Fano bertanya sambil tersengal-sengal, deru nafasnya tidak beraturan. Fano berusaha menetralisir detak jantung dan nafasnya perlahan. Bagaimanapun ceritanya, jantung Fano hampir lepas ketika mendapat berita emergency kayak tadi.

Hana juga tersengal-sengal, Hana tidak pernah lari sepanik ini, terakhir kali Hana hanya berlari ketika menghindari kupu-kupu terbang kearahnya, ya Hana phobia kupu-kupu dan berbagai jenis serangga lainnya.

Pintu ruang darurat itu terbuka, Dokter spesialis jantung yang biasa memeriksa Bunda Mus muncul. Wajahnya tidak terlihat tenang, seperti nya serangan kali ini membuat dokter itu terkejut pula.

Wajah mereka semua kaku, baik dokter yang merawat Bunda, maupun wajah kami semua.

"Fano, temui ibumu. Beliau ingin berbicara serius denganmu, bujuk Bunda Mus untuk melakukan operasi, hanya itu jalan satu-satunya. Dan anda bapak Aslan, bisa kita bicara di ruangan saya?" Dokter yang merawat Bunda menatap mereka semua serius.

Ayah mengikuti dokter itu, sementara Fano masuk kedalam ruangan rawat Bunda. Hana menunggu diluar.

Samar-samar Hana mendengar percakapan Bunda dan Kak Fano.

"Bun, Fano mohon jangan seperti ini? Bunda harus operasi, bunda harus sehat kembali..!"

"Bunda mau oprasi kalau Fano nikah dalam bulan ini!" suara Bunda terdengar seperti nada Ancaman.

"Oh, ternyata bunda Fano dan Juno meminta anaknya menikah?" gumam Hana, dan terus menguping.

"Bun, pacar Fano belum bisa diajak menikah Bun, dia masih kuliah. Fano tidak bisa memaksa kehendak Fano Bun?" suara Fano melemah.

"Jadi Fano lebih milih bunda meninggal begitu?"

sarkas Bunda Mus pedas.

Ketika sedang berdebat antara ibu dan anak, ponsel Kak Fano yang masih di tangan Hana berbunyi. Suara deep khas milik Ariel Noah muncul kembali.

"Important Businnees."

Hana melihat itu, sepertinya itu panggilan penting, terlihat dari namanya, bahkan panggilan itu sepertinya sudah sejak tadi menghubungi ponsel Fano.

Hana merasa tidak enak, Hana mengambil inisiatif dengan masuk kedalam ruangan rawat Bunda seketika.

Dan pada saat yang bersamaan, Bunda terlihat sesak nafas. Entah karena sakitnya, atau karena pertengkaran nya dengan Fano.

Fano dan Hana panik, Hana berinisiatif memakaikan selang pernapasan kepada Bunda. Lalu mencoba menyalurkan udara segar lewat tabung oksigen. Hana sangat cekatan, ini bukan hal sulit, setidaknya dahulu Hana pernah berpengalaman merawat ibunya yang telah terlebih dahulu berpulang.

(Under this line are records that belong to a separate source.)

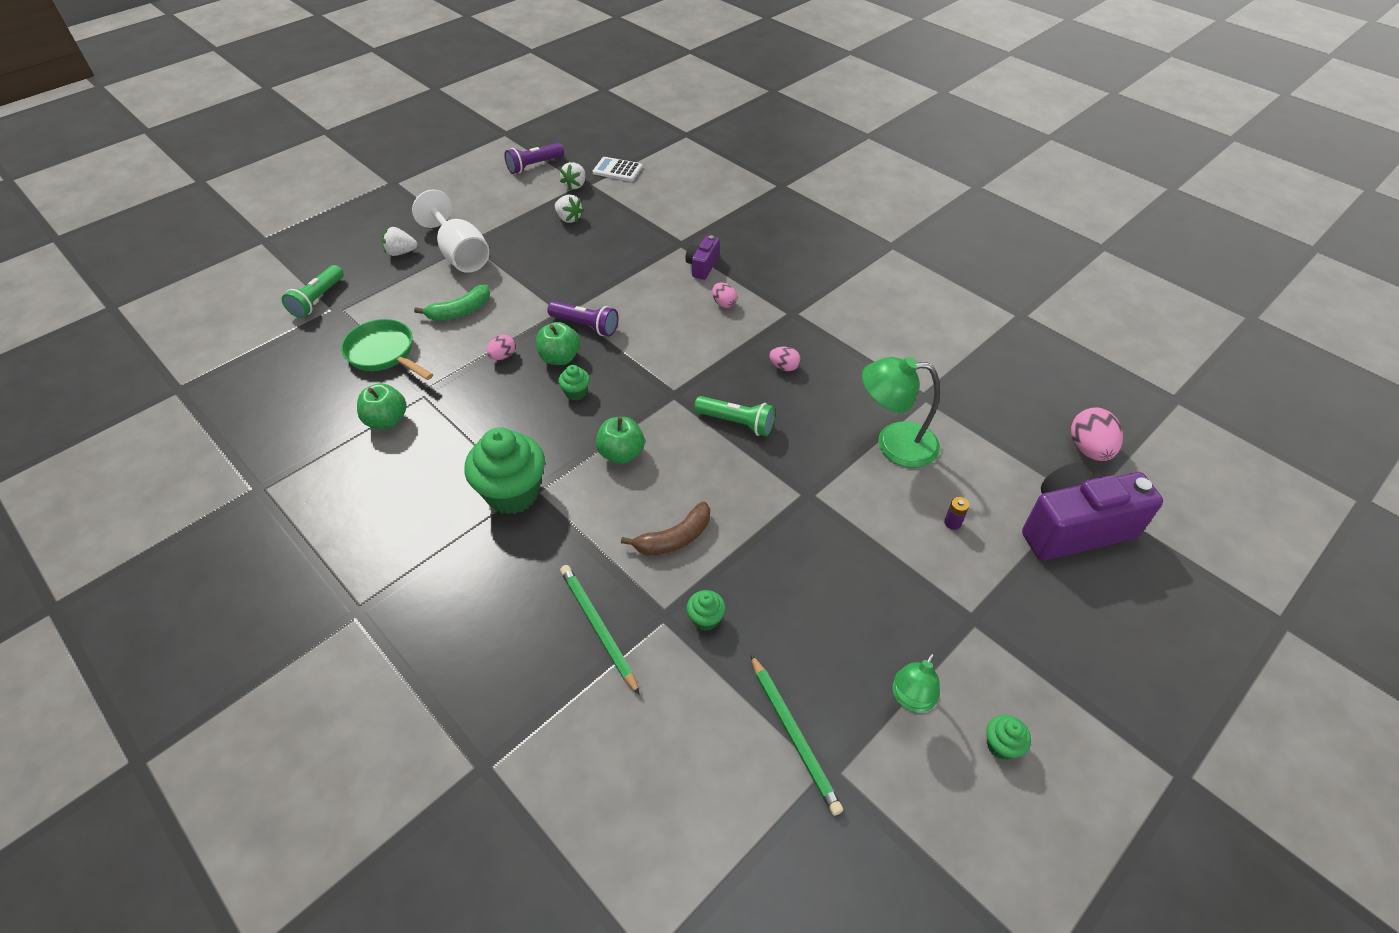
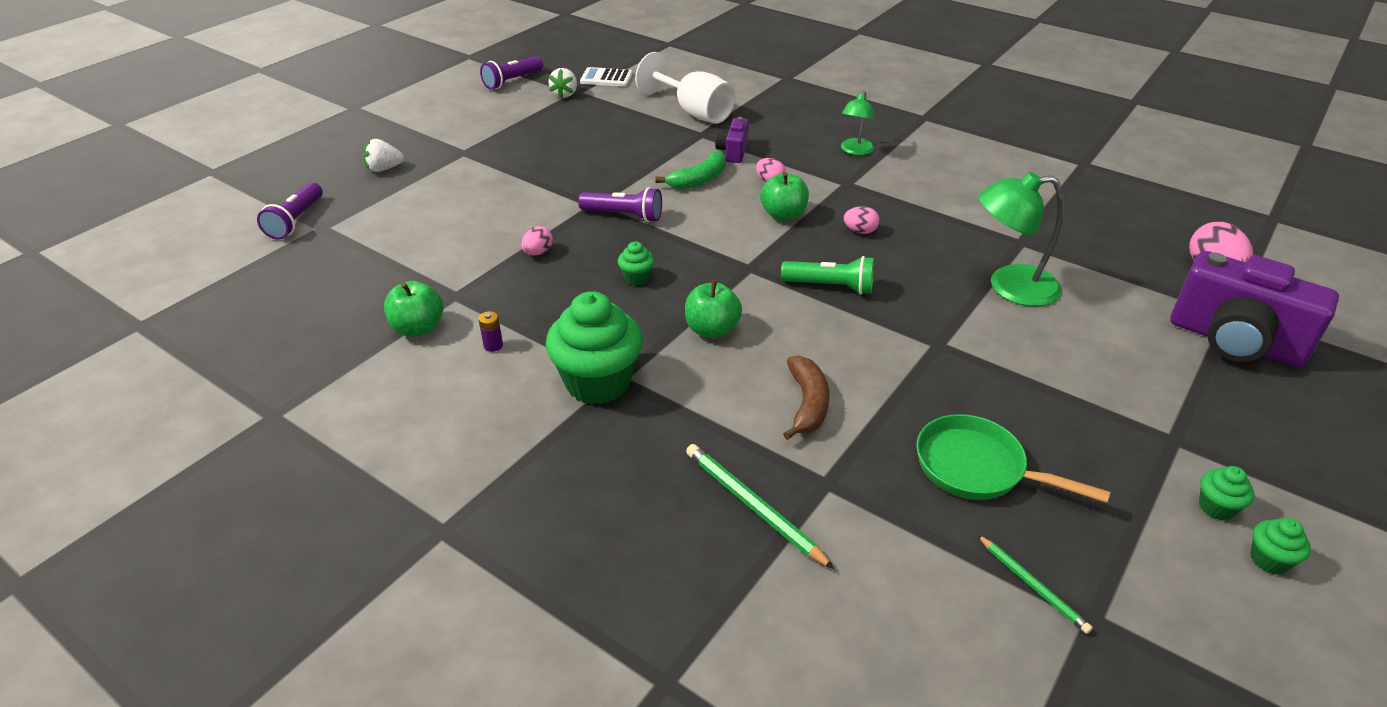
camera: 10 degrees left, 10 degrees down
(317, 299) = (296, 221): green flashlight -> purple flashlight
(384, 353) = (393, 264): green pan -> green pan (977, 468)
(460, 254) = (455, 164): white goblet -> white goblet (694, 112)
(460, 311) = (472, 216): green banana -> green banana (699, 179)
(560, 358) = (605, 247): green apple -> green apple (783, 215)
(569, 218) = (568, 123): white strawberry -> none
(674, 538) = (807, 404): brown banana -> brown banana turned 45 degrees counterclockwise
(706, 619) = (877, 480): green cupcake -> green cupcake (1216, 507)
(794, 735) = (1033, 585): green pencil -> green pencil, size x0.63
(911, 699) = (1147, 528): green lamp -> green lamp (855, 151)
(952, 523) = (1107, 352): purple battery -> purple battery (493, 345)
(1074, 528) = (1234, 341): purple camera -> purple camera turned 120 degrees counterclockwise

Bunda cukup tenang, namun air matanya mengalir. Fano terlihat ingin keluar dari ruangan itu, dan berinisiatif memanggil dokter. Namun jemari bunda menahan langkah Fano.

"Menikahlah nak, Bunda sudah tidak kuat!" pintanya sambil menangis.

Hiks... Hiks...

Bunda menangis, nafasnya sesak kembali.

"Bunda, jangan seperti ini. Iya iya Fano akan menikah Bun, kapan Bunda mau lihat Fano menikah? Minggu depan? Bulan depan?" Fano menangis panik, Hana ingin beranjak dari sana. Namun lengannya tertahan, Kak Fano menarik lengan Hana, lalu sepersecond setelahnya.

Bersambung.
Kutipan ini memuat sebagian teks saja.